Oh James, don’t stop, that feels so wonderfu….
Ah. Hello, Sir James.
Sir James: Lord Felix! Most glad am I to see thee.
Lord Felix: How are we doing?
Sir James: Same as always.
Lord Felix: That bad, huh?
Sir James: We must rescue my lady Twys Knightley from ye clutches of-
Lord Felix: Twys Knightley? Surely thou doth jest!
Sir James: I jest not, and I prithee do not call me Shirley.
Lord Felix: Fair enough, how shalt we proceed?
Sir James: Above us lies ye Comte de Blofeld and many attendants, and ye lady whom we must rescue.
Lord Felix: I see, and where are the rest of your men?
Sir James: 'Tis just thee and me, Felix.
Lord Felix: Then what are we waiting for?
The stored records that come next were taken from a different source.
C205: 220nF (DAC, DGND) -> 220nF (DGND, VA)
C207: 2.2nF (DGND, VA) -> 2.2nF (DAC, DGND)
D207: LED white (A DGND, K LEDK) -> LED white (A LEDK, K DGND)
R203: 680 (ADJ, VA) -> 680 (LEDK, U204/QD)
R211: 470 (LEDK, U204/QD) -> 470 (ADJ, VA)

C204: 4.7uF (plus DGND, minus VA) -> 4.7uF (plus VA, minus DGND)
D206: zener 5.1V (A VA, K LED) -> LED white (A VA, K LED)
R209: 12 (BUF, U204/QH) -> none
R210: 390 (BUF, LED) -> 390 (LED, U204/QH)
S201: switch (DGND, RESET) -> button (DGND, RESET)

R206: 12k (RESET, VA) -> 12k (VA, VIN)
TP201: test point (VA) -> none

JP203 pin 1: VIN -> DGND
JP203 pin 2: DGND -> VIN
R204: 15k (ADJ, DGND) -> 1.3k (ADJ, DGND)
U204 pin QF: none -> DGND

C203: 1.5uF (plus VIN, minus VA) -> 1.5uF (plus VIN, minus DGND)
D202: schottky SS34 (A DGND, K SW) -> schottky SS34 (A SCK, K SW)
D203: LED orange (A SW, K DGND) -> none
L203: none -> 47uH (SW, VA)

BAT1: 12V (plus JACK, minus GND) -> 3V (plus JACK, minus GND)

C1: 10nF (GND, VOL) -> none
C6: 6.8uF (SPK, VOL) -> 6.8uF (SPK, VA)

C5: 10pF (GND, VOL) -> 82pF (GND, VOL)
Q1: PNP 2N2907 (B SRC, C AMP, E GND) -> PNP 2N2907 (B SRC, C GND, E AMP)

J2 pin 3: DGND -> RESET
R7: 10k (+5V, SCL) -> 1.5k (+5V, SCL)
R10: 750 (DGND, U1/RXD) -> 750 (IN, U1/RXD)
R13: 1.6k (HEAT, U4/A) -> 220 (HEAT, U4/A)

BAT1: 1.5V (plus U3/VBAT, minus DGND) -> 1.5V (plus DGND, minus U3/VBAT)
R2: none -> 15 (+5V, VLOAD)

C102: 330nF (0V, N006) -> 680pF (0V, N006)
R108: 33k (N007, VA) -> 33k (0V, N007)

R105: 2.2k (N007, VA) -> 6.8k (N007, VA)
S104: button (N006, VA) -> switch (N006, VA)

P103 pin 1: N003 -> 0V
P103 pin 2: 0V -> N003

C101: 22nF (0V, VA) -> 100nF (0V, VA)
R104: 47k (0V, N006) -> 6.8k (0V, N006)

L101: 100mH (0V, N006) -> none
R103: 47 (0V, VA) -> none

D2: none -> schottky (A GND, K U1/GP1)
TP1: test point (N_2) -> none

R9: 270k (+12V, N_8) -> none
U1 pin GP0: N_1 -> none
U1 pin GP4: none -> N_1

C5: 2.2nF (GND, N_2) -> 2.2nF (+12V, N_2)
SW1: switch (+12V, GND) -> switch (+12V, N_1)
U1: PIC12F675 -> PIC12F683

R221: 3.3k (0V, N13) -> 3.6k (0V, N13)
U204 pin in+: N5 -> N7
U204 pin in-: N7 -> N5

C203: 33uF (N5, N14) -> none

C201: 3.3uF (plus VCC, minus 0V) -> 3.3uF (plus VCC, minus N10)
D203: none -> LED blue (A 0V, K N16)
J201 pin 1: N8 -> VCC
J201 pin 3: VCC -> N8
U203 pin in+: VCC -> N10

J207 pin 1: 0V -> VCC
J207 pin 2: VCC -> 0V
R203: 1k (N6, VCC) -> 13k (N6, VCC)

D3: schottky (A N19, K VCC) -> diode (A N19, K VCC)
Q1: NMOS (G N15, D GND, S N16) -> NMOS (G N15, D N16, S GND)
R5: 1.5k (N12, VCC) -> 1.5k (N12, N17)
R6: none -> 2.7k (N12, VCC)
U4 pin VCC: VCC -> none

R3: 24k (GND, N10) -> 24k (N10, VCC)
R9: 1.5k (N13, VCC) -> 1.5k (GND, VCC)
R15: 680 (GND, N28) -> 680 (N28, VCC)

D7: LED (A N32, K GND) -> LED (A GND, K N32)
Let's go!
Sir James: But of course!
Lord Felix: First, though, Sir James, I'm feeling hungry.
Sir James: No problem- here, I have acquired some spinach.
Lord Felix: I did not expect that.
Sir James: No-one expects the spinach acquisition! Hmm.. gives me an idea...
Act 4, Scene 5.
The torture chamber of ye Comte de Blofeld’s castle. Twys ist held by two of ye Comte’s guards.
Comte: Bring me the Cheddar, Parmesan, Wensleydale and Stilton!
Twys: Nay! Don't tell me I'm to be.....
Comte: Aye- thou art to be "Cheese Boarded"!
Twys: Thou canst not do that to me- I am a vegan!
Comte: Oh, I see. Better not do that then, don't want to offend anybody. 8-) Nevertheless, my dear, thou shalt tell me ye secret formula for the Bloody Mary!
Twys: Never! Thou canst not make me talk.
Comte: You think not? Now, guard- the rack!
(Ye guard produces a plastic-coated dish-drying rack. Ye Comte de Blofeld looks at it in disbelief and clenches his teeth in an effort not to lose control. He hums heavily to cover his anger)
Comte: You....Right! Tie her down.
(Ye two guards make a pathetic attempt to tie her on to the drying rack.)
Comte: Right! Tell me!
Comte: Ha! Right! Guardl, give ye rack.... oh dear.... give ye rack a turn.
(The guard stands there awkwardly and shrugs his shoulders.)
(Gritting his teeth.)
I know, I know you can't. I didn't want to say anything. I just wanted to try and ignore your crass mistake.
Comte: It makes it all seem so stupid.
Guard: Shall I...?
Comte: No, just pretend for God's sake. Ha! Ha! Ha!
(Ye guard turns an imaginary handle on the side of the dish-rack.)
Twys: I don't understand!
Comte: Ha! Then we'll make you understand! Guards, fetch...THE CUSHIONS!
(A dramatic chord ist heard. Ye guard holds out two ordinary modern household cushions.)
Guard: Here they are, Comte de Blofeld.
Comte: Now, Apothecary Knightley – thou hast one last chance. Tell me ye recipe and where it ist made- two last chances. And where it can be found- three last chances. You have three last chances, the nature of which I have divulged in my previous utterance.
Twys: I don't know what you're talking about.
Comte: Right! If that's the way you want it- guard! Poke her with the soft cushions!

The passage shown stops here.